Alinéa 6(5)a) – le caractère distinctif inhérent des marques, et la mesure dans laquelle chacune est devenue connue

[36]      La Requérante soutient que le mot PIVOTAL ne suggère pas le genre de ses services et il semble qu’on pourrait en dire autant pour les marchandises et les services de l’Opposante. Toutefois, la Requérante reconnaît que le mot PAYMENTS est directement relié à ses services. Par conséquent, je suis d’avis que la marque PIVOTAL possède un caractère distinctif inhérent supérieur à celui de la marque PIVOTAL PAYMENTS.

 

[37]      Bien que les marques des parties aient été employées ou promues au Canada, il est difficile d’évaluer le caractère distinctif inhérent acquis, vu qu’aucune des parties n’a fourni de chiffres des ventes ni de chiffres de publicité au Canada.

 

Alinéa 6(5)b) – la période pendant laquelle chaque marque a été employée

[38]      L’alinéa 6(5)b) favorise l’Opposante, en ce qu’elle revendique l’emploi de la marque PIVOTAL au Canada depuis au moins mars 1996 (affidavit Anderson, paragraphe 4), environ huit ans avant le dépôt de la présente demande fondée sur l’emploi projeté et onze ans avant que la Requérante ne commence à faire activement la promotion de ses services au Canada (affidavit Fayer, paragraphe 16).

 

Alinéas 6(5)c) et d) – le genre de marchandises, services ou entreprises et la nature du commerce  

[39]      Il est clair que les parties ne fournissent pas exactement le même genre de services. Les services de la Requérante sont liés au traitement des paiements alors que les marchandises et les services de l’Opposante sont liés à la gestion des services à la clientèle.
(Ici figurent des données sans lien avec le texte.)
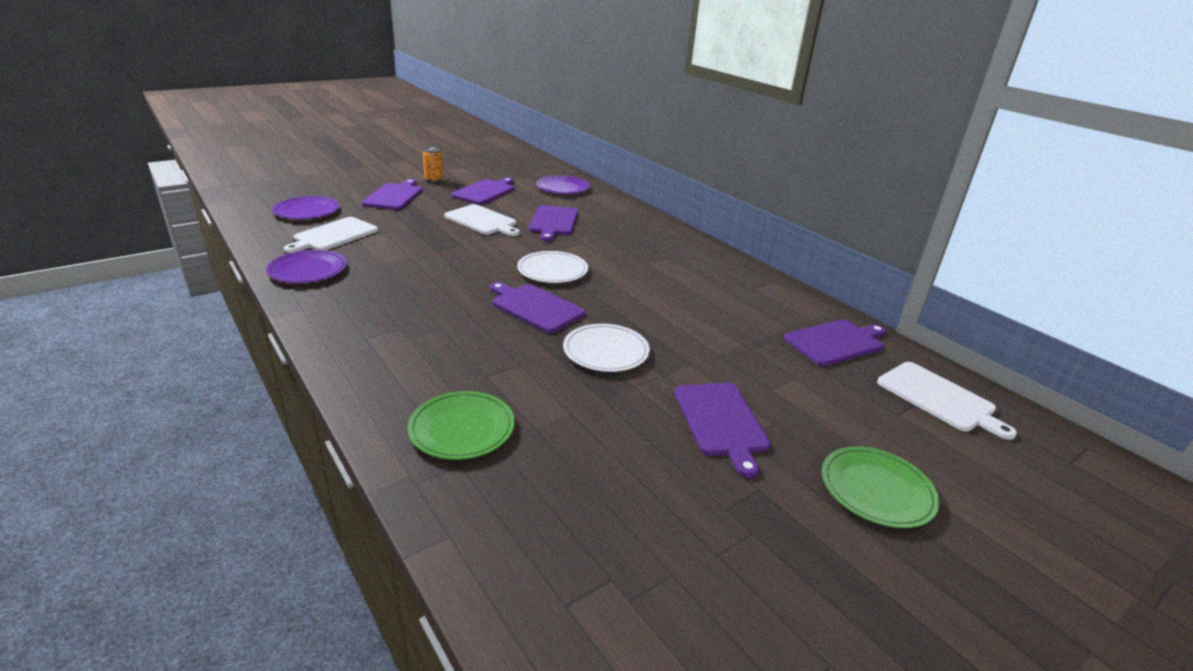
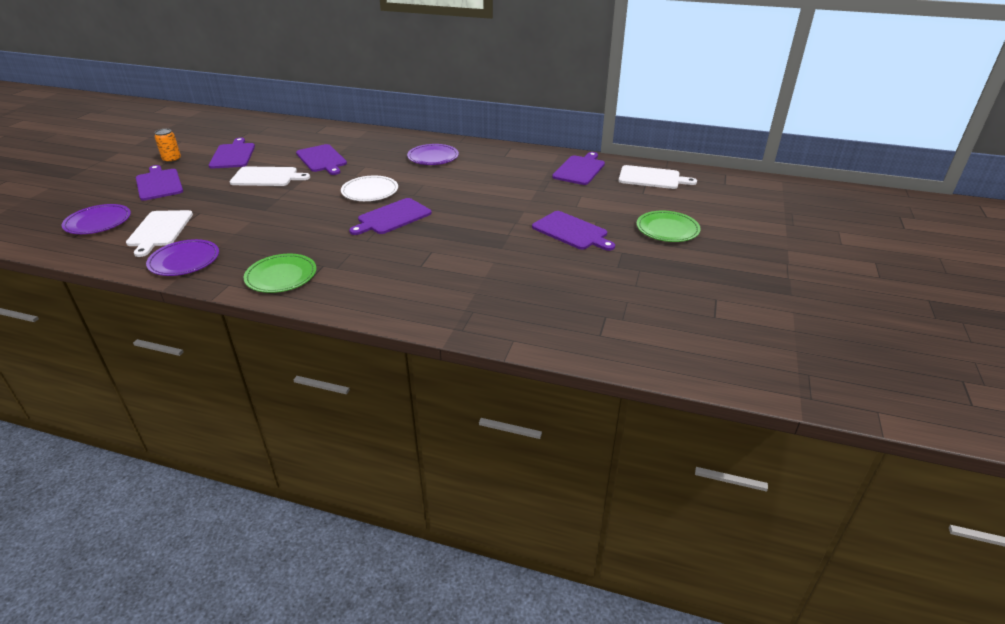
camera: 35 degrees left, 5 degrees up
(462, 428) = (447, 296): green plate -> green plate (281, 276)
(535, 307) = (392, 217): purple cutting board -> purple cutting board turned 45 degrees counterclockwise
(563, 188) = (291, 132): purple plate -> purple plate (433, 157)
(606, 351) = (469, 224): white plate -> none

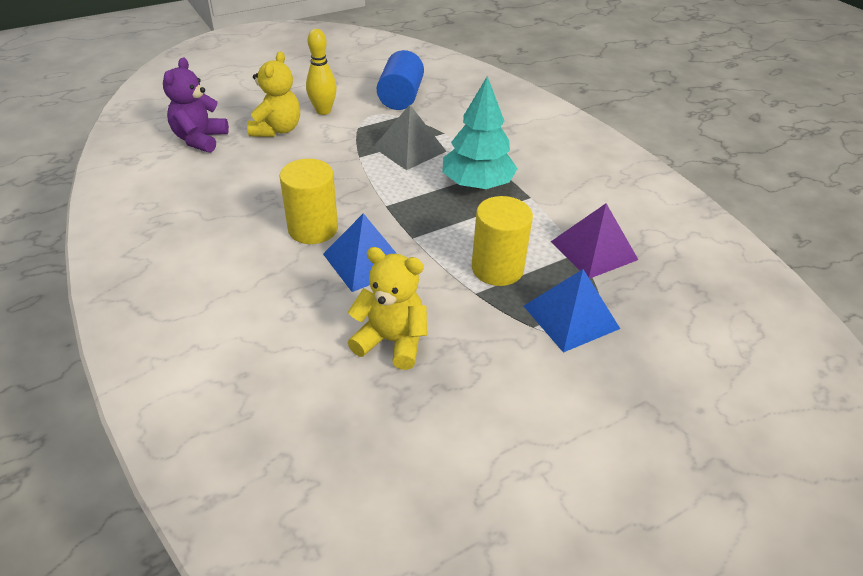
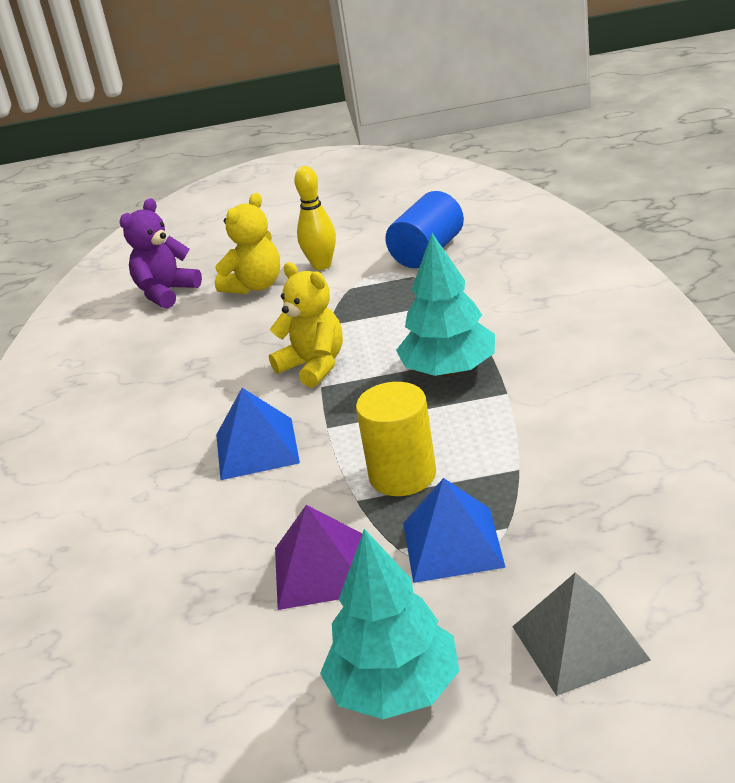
camera: 30 degrees right, 10 degrees down
(313, 229) = (223, 405): yellow cylinder -> none
(391, 341) = (228, 539): yellow teddy bear -> yellow teddy bear (314, 366)
(409, 149) = (394, 319): grey pyramid -> grey pyramid (580, 643)
(593, 250) = (542, 468): purple pyramid -> purple pyramid (321, 570)
(609, 442) = (395, 689): none -> turquoise tree

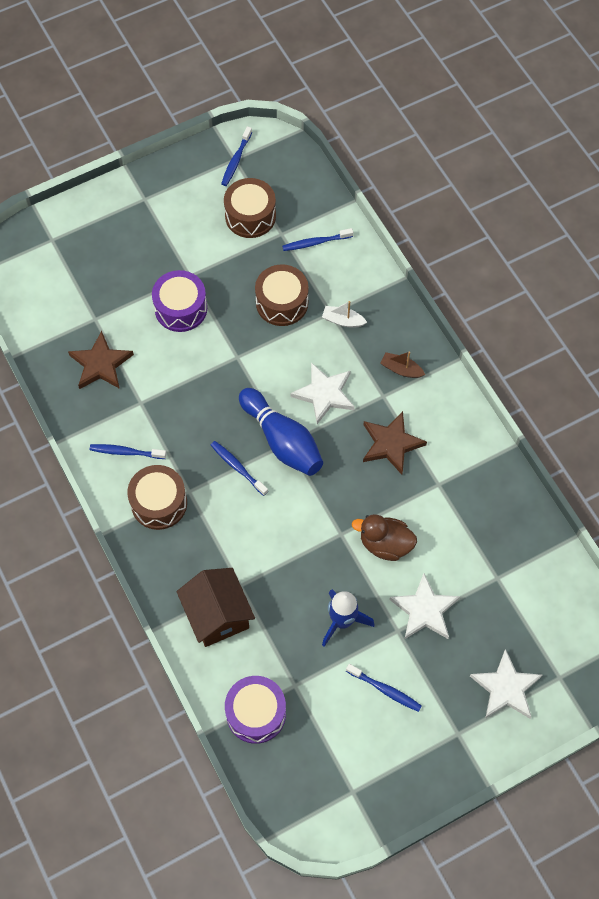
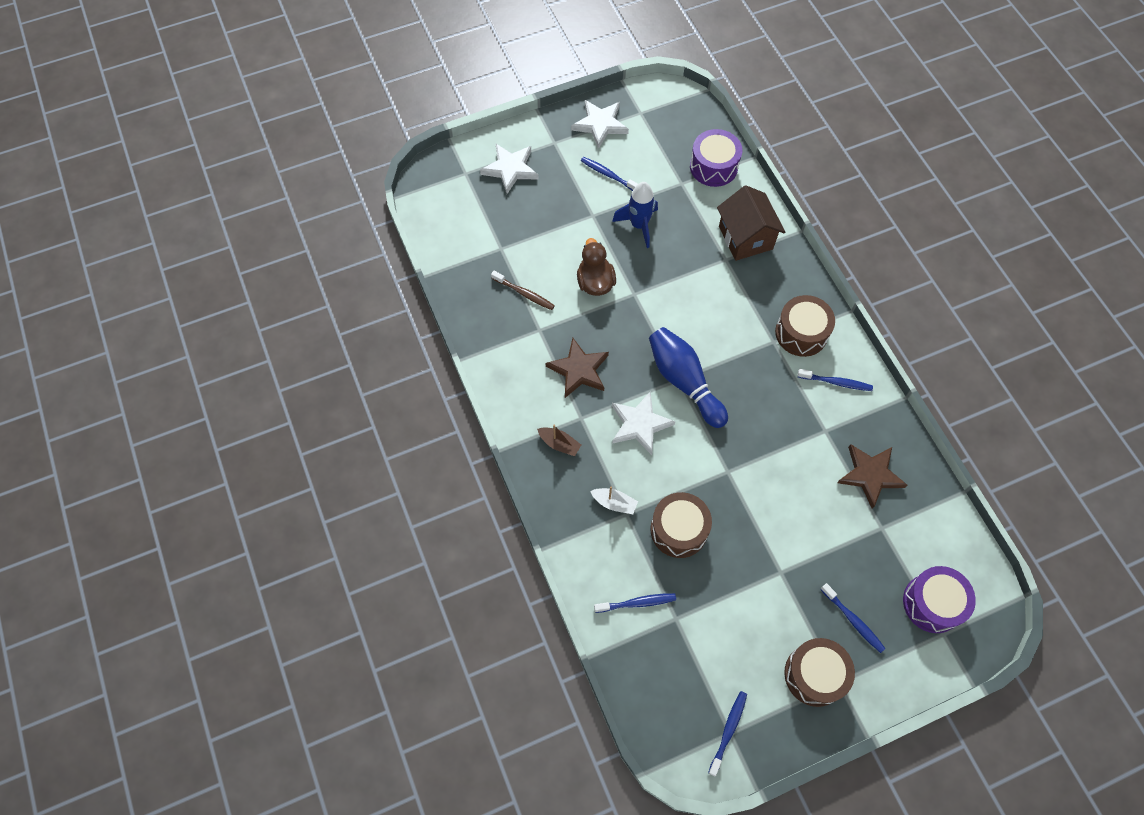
camera: 175 degrees left, 0 degrees up
(181, 308) = (789, 532): purple drum -> purple drum (932, 603)
(237, 467) = (727, 359): blue toothbrush -> blue toothbrush (853, 620)
(250, 216) = (711, 646): brown drum -> brown drum (814, 675)
(385, 544) = (595, 282): brown duck -> brown duck turned 120 degrees counterclockwise
(424, 610) = (568, 228): white star -> white star (600, 124)
(461, 524) = (524, 293): none -> brown toothbrush

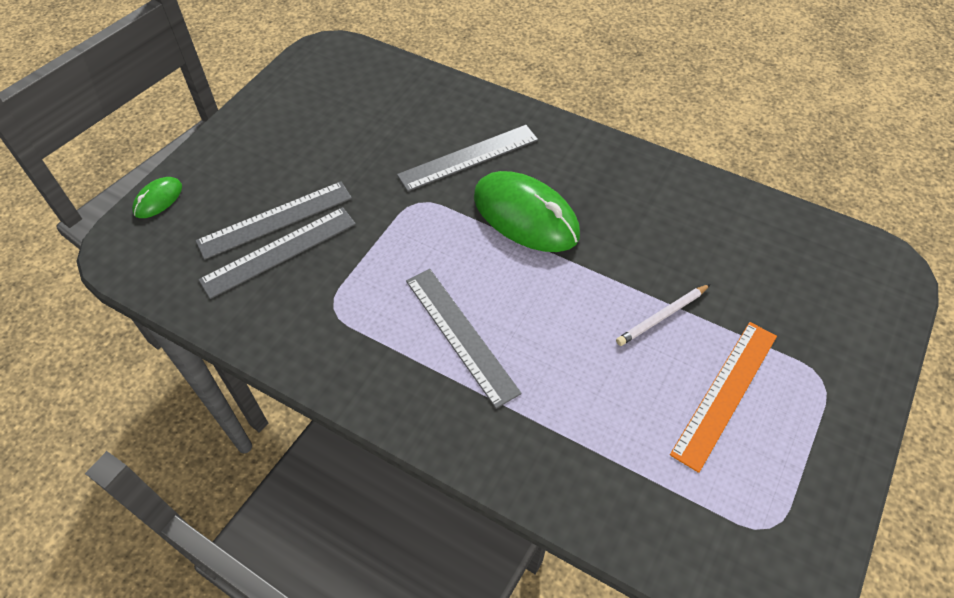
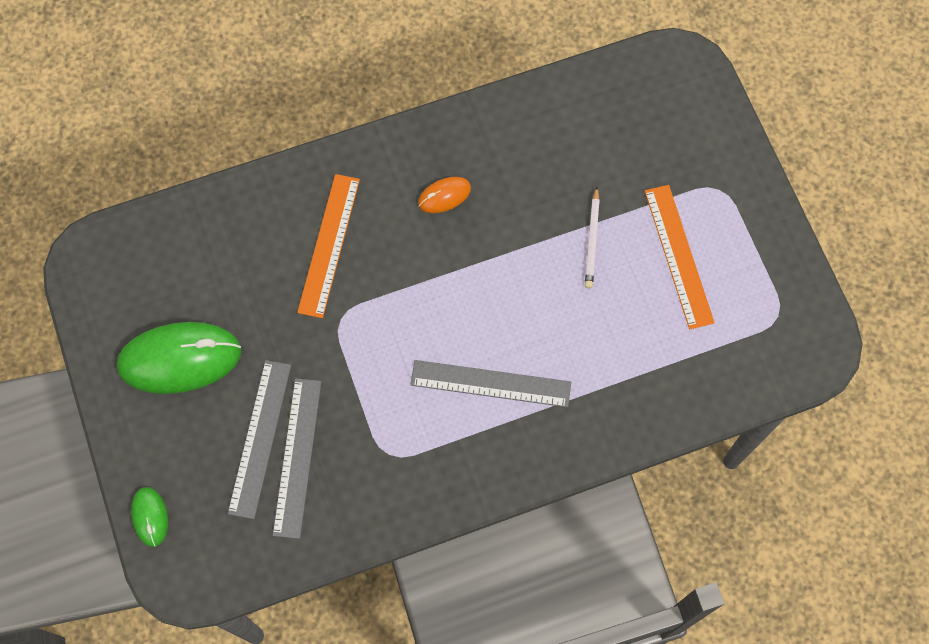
camera: 50 degrees left, 15 degrees up
(468, 157) = (329, 245): grey ruler -> orange ruler
(525, 216) = (426, 253): green mouse -> green mouse (180, 359)
(583, 195) = (444, 196): none -> orange mouse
La Requérante n’a demandé l’enregistrement de sa Marque pour aucune marchandise et il n’est pas évident que ses services comprennent la vente de logiciels; toutefois, la technologie et le matériel de traitement des données sont manifestement des éléments constitutifs des services de la Requérante et ces services utilisent l’Internet.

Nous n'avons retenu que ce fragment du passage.